Take Glasgow, for example, as the city with the highest population of people living within 500 metres of a derelict or vacant site, the City Council should be taking a more interventionist approach to repurposing vacant and derelict sites, such as the Egyptian Halls or Govan Lyceum, for socially just use. Of course, the Scottish Government could help them with more aggressive land reform legislation which would accelerate the process of transfer of ownership where the sites are in private ownership.
Similarly, the Scottish Government needs to ensure ways of not only supporting opportunities for worker-owned cooperative when they arise, such as the failed cooperativisation of the 13th Note Bar in Glasgow city centre, but also incubating them organically. City Property, the council’s commercial leasing arm, which denied the 13th Note workers’ cooperative, also recently effectively forced out artists and creatives at Trongate 103 after having leases terminated, giving only four weeks notice to agree a new lease with a fourfold rent increase. Clearly to make the principles of CWB line up in practice, public sector bodies like this need a strategic re-evaluation.
“The gap between rhetoric and reality is, sadly, alienating and breeds distrust in politics.”
In 2024, Glasgow was ranked Europe’s number one large city for attracting foreign direct investment (as we’ve argued before, for FDI, read profit extraction). In theory, FDI could indeed be used to repatriate global capital investment to more democratic financial flows within the city economy, but as economic geographer David Harvey observed of urban entrepreneurialism in 1989,
since the main aim has been ‘to stimulate or attract in private enterprise by creating the preconditions for profitable investment’, local government ‘has in effect ended up underpinning private enterprise and taking on part of the burden of production costs’. Since capital tends to be more rather than less mobile these days, it follows that local subsidies to capital will likely increase while local provision for the underprivileged will diminish, producing greater polarisation in the social distribution of real income.
Underpinning this innovation sector-led inclusive growth are anchor institutions like the University of Glasgow, Strathclyde University and Glasgow City College. You would think this forms the sound basis for a CWB approach, however fair employment and just labour markets are hard to do as a pillar of CWB with the currently model universities and colleges are following, with the University of Strathclyde planning to cut over 70 jobs as part of a £35m savings package, and when Glasgow City College continues to exploit its staff, whilst cutting jobs and paying out its senior managers. We’ve also seen that the council can be pretty unfair and unjust too, forcing cleansing workers out on strike during COP26 over pay.
All of this is to say that community wealth building could indeed be an effective economic model, particularly for places like Glasgow, if only SNP administrations which laud the principles of CWB would follow through on their rhetoric. The gap between rhetoric and reality is, sadly, alienating and breeds distrust in politics.

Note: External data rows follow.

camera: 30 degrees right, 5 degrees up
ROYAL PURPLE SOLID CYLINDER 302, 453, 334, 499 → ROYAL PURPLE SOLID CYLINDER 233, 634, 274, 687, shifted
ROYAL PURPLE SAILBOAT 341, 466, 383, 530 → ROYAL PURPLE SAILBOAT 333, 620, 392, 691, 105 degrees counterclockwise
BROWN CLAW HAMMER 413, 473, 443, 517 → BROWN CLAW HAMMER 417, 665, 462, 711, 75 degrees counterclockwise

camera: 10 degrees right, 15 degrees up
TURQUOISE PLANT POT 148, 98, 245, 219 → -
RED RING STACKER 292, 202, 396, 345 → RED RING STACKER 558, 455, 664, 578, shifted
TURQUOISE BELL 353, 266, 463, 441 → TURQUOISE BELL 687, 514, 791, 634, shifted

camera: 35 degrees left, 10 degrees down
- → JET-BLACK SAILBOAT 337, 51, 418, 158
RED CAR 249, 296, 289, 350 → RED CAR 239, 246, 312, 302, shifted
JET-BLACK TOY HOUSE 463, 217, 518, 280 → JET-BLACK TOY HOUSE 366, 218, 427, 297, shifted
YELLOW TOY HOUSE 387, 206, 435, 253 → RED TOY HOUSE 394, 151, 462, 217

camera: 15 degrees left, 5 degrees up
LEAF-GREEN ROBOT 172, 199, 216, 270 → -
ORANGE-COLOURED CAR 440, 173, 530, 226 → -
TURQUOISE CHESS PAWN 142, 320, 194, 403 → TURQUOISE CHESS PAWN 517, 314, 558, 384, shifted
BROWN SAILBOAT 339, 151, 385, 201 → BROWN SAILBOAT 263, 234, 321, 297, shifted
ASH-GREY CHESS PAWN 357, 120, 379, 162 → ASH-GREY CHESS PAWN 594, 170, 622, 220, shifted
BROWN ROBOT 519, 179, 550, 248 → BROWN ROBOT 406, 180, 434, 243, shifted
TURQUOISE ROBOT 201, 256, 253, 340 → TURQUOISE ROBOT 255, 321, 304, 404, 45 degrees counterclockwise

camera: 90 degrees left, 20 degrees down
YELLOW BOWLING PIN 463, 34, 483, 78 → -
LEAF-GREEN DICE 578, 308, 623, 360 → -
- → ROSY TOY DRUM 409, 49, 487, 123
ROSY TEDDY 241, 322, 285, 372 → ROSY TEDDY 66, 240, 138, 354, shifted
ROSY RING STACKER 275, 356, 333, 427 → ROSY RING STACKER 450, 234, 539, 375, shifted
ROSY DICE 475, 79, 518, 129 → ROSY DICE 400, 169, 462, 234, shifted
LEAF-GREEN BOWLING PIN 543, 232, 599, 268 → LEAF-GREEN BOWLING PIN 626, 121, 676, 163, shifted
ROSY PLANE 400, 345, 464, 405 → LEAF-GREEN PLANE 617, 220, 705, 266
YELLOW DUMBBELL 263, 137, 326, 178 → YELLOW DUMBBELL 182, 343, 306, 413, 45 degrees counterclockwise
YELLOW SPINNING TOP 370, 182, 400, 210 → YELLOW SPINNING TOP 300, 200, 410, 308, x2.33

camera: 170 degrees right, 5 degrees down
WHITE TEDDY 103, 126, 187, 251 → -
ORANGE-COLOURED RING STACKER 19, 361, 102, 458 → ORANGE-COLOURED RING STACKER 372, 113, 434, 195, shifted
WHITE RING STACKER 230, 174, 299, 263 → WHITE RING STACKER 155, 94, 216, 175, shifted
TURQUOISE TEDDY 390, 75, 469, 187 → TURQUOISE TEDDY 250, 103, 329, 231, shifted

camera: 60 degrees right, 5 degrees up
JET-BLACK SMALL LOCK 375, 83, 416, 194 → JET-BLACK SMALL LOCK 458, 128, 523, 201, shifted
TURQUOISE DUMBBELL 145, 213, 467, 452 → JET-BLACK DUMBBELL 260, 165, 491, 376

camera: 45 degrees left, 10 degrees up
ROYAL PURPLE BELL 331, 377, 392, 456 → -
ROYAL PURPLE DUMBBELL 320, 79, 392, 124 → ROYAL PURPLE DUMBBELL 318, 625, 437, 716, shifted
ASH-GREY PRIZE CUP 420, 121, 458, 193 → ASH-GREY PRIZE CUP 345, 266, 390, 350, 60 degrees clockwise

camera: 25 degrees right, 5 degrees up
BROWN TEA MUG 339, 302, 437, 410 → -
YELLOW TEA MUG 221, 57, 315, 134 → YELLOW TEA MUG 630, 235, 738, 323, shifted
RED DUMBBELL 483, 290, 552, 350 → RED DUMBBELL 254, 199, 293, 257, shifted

The task ahead of next year’s local elections is to highlight these inconsistencies and build an effective movement coalesced around a public-first programme. In the first instance this has to be about fixing the short term economic failings of neoliberalism for cities like Glasgow through redistributive policies stuck as CWB – thereby addressing working people’s immediate material conditions. In the second instance, there needs to be a wider restructuring of the economy around the just transition that will make the need for fixes like CWB redundant in the long term. A Green New Deal feels like the obvious place to start.